Our maturity, our love of worship, our passion for God, our love for each other, our patient enduring of injustice, our absence of fear in the face of persecution and our daily focusing on eternal priorities, so that we grasp nothing in this world but give freely to all — these are the essence of our credibility in the missional message of God to the lost.

If we cannot show that God actually does transform lives and bring real people into harmonious relationship with him, why should anyone believe us when we tell them he does?

Peace on Earth

Peace on earth, goodwill toward men.” We say that all the time at this season.

But sometimes a translation is too short to do justice to what a verse means. That’s true in this case. Really, it needs a bit of expansion, to read more like, “Peace among men who are the objects of the good will, approval and love of God.” That would actually better convey the sense.

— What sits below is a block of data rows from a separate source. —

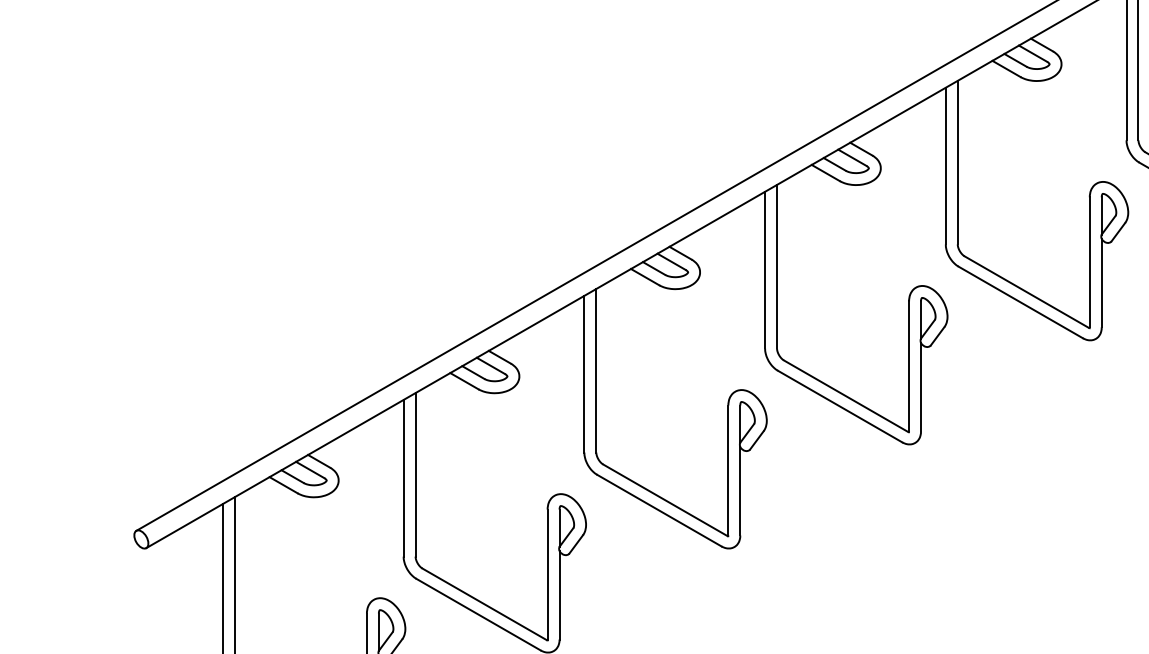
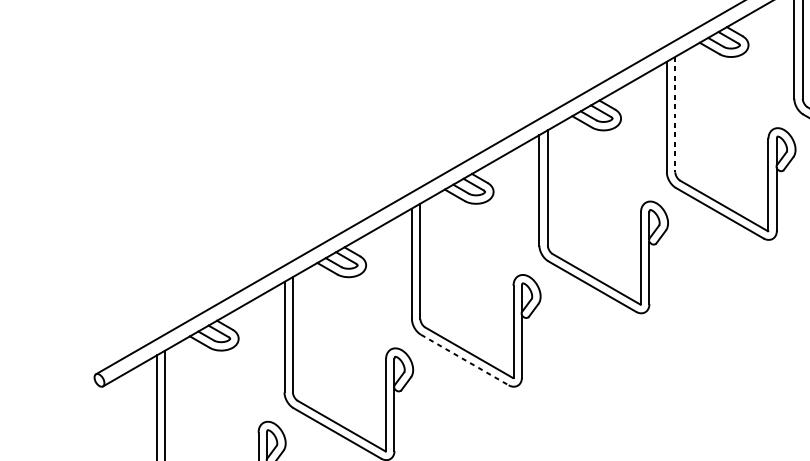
line: (957, 162) -> (675, 114), solid -> dashed
line: (659, 510) -> (464, 359), solid -> dashed

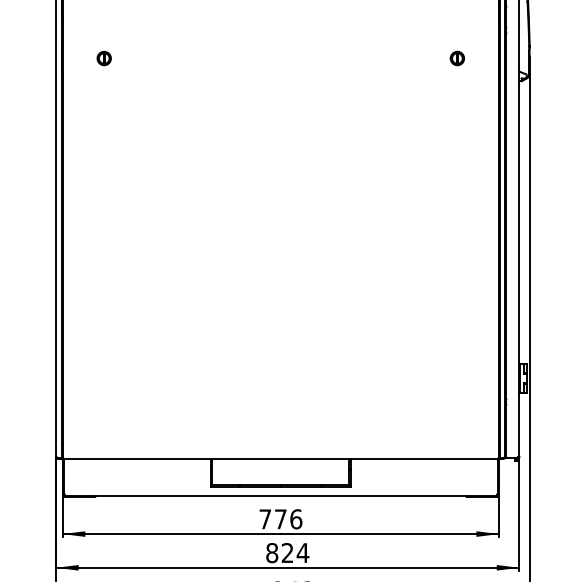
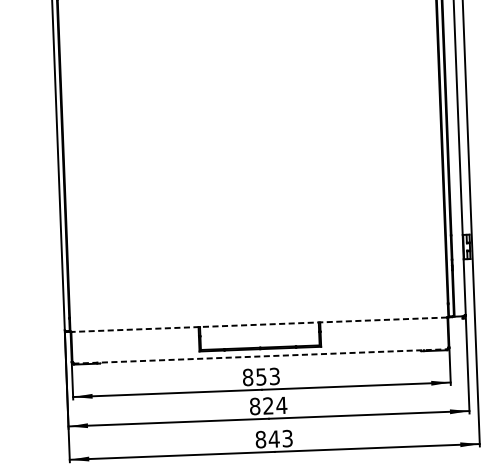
line: (280, 458) -> (259, 324), solid -> dashed
line: (281, 495) -> (261, 356), solid -> dashed
text: (280, 519) -> (261, 377), 776 -> 853

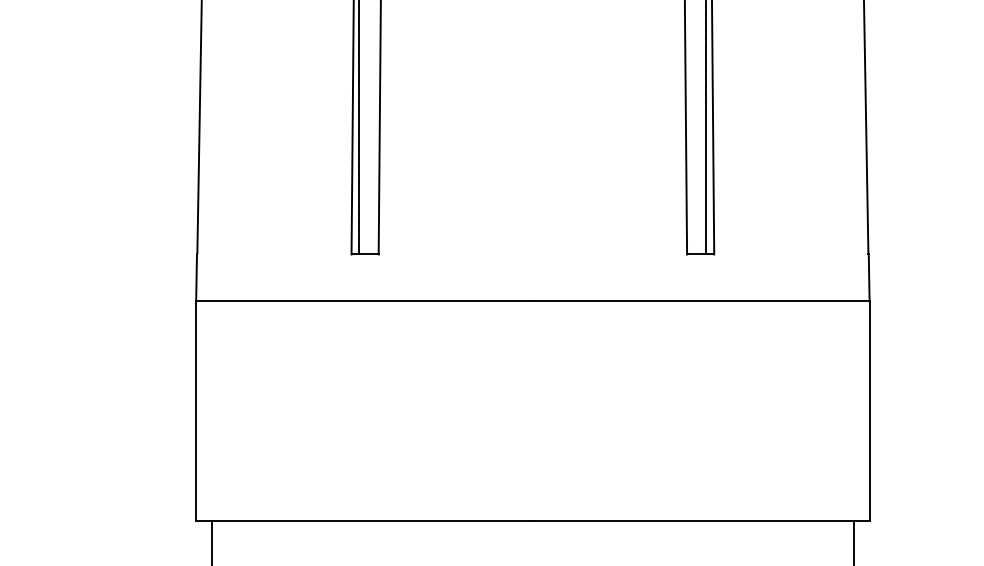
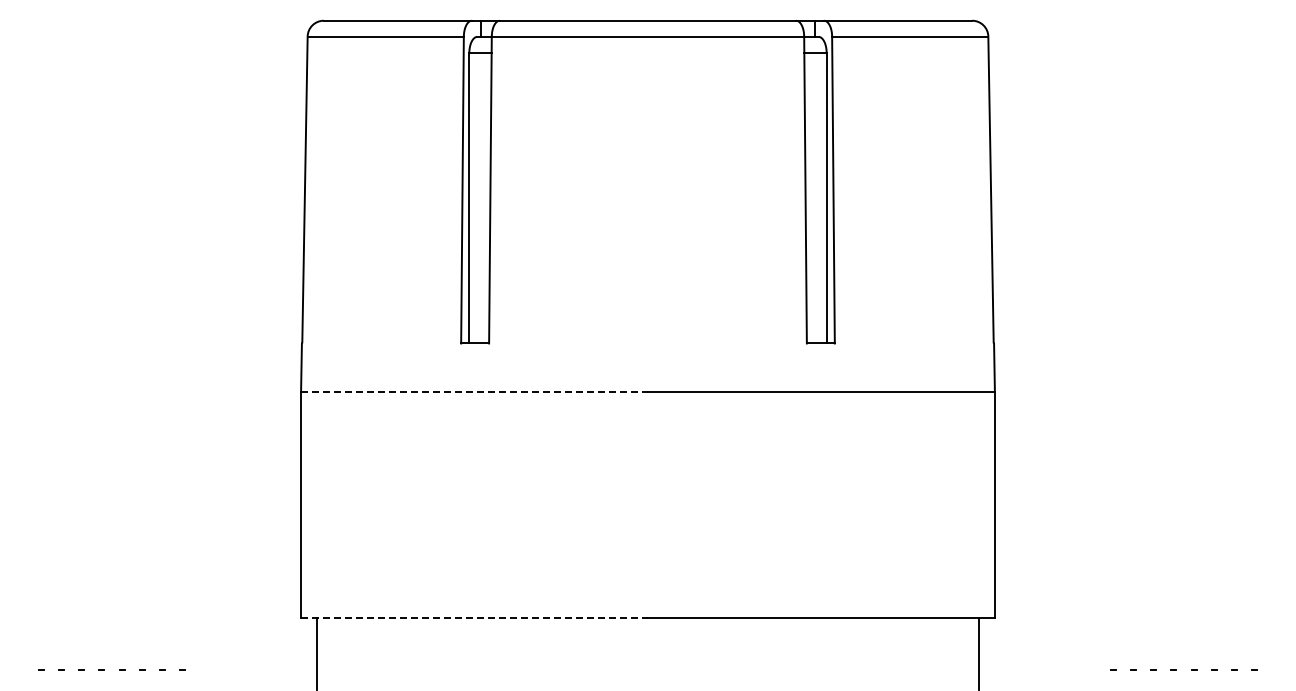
line: (365, 301) -> (475, 391), solid -> dashed
line: (365, 520) -> (475, 617), solid -> dashed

You see, it’s not merely about how God feels about mankind — and it’s certainly not about how mankind transform themselves into the loving, peaceful kind of people God tells them to be. It’s about how true peace, for the first time, becomes possible among mankind, because those who have been saved by the divine gift of Messiah Jesus (whose name, you will recall, actually means, “God saves”) discover they have entered into a lasting condition of peace with the Father — and thus, henceforth, with all others who are likewise blessed by him. But the human peace is very much secondary and derivative of the primary peace, the peace with God. And this new condition is secured not in mankind’s own always-failing efforts but as a free gift of God.

“Peace” and “goodwill” are not two goals. They are the summation of God’s intention in sending Christ to earth for us. God’s goodwill is made possible because there is a state of peace into which men are being invited. That’s why Luke tells us about how, at the birth of Messiah, the holy host of angels did not descend in wrath and judgment — though well they might have. They came proclaiming this peace.

Peace Forever

Have you entered into God’s peace?

Dear unbeliever, if you have not, then why not? God has offered it to you, and sealed the sincerity of his offer by sending himself in the person of Jesus Christ to pay the price of your sins, proving God’s justice and love in the same stroke. You don’t have to be alone, floating through a universe devoid of sense, morality and meaning, chasing from empty sensation to empty sensation, trying desperately to ignore your looming realization of missing out, of decline and of death.

That nagging sense of having been abandoned, orphaned in a meaningless cosmos is actually trying to tell you something: that it just isn’t enough. And it’s that very emptiness that now calls out to you, reminding you that you were made for more. But it’s not hopeless ... that emptiness was made to be filled. Your universe can find its center-point in a real, personal relationship of lasting peace with the eternal God.

That’s what it’s all about, Alfie.

And you, my dear believer: have you been the beneficiary of God’s peace? Not just the fact that your sins are forgiven, but the permanent and progressive enjoyment of the fact that God loves you and wants an eternal relationship of love with you? Have you been savoring his word every day, growing in knowledge and appreciation for God? Have you been praying diligently for his will in your life? Have you been setting your priorities and values on the inevitability of your eternal home? Have you been happy in the love of God, unselfish in your daily habits, loving with those you know, and generous with all the needy? Can you say that this year you are more mature, more filled with joy, and more committed to the kingdom of God than you have ever been before?

And has this been evident to everyone who knows you? If we have been falling short of this, then we have lost sight of the mission of God: the relationship of peace.

Our God is not just “the God who is over us”, nor even “the God who has forgiven us”; he is God with us, “Immanuel” … every day, in a real way, now, all year and forever.

Time to sharpen our understanding and renew our vision. Time to enter into the peace once and for all secured to us in the giving of the Son of God, the Gift of all gifts.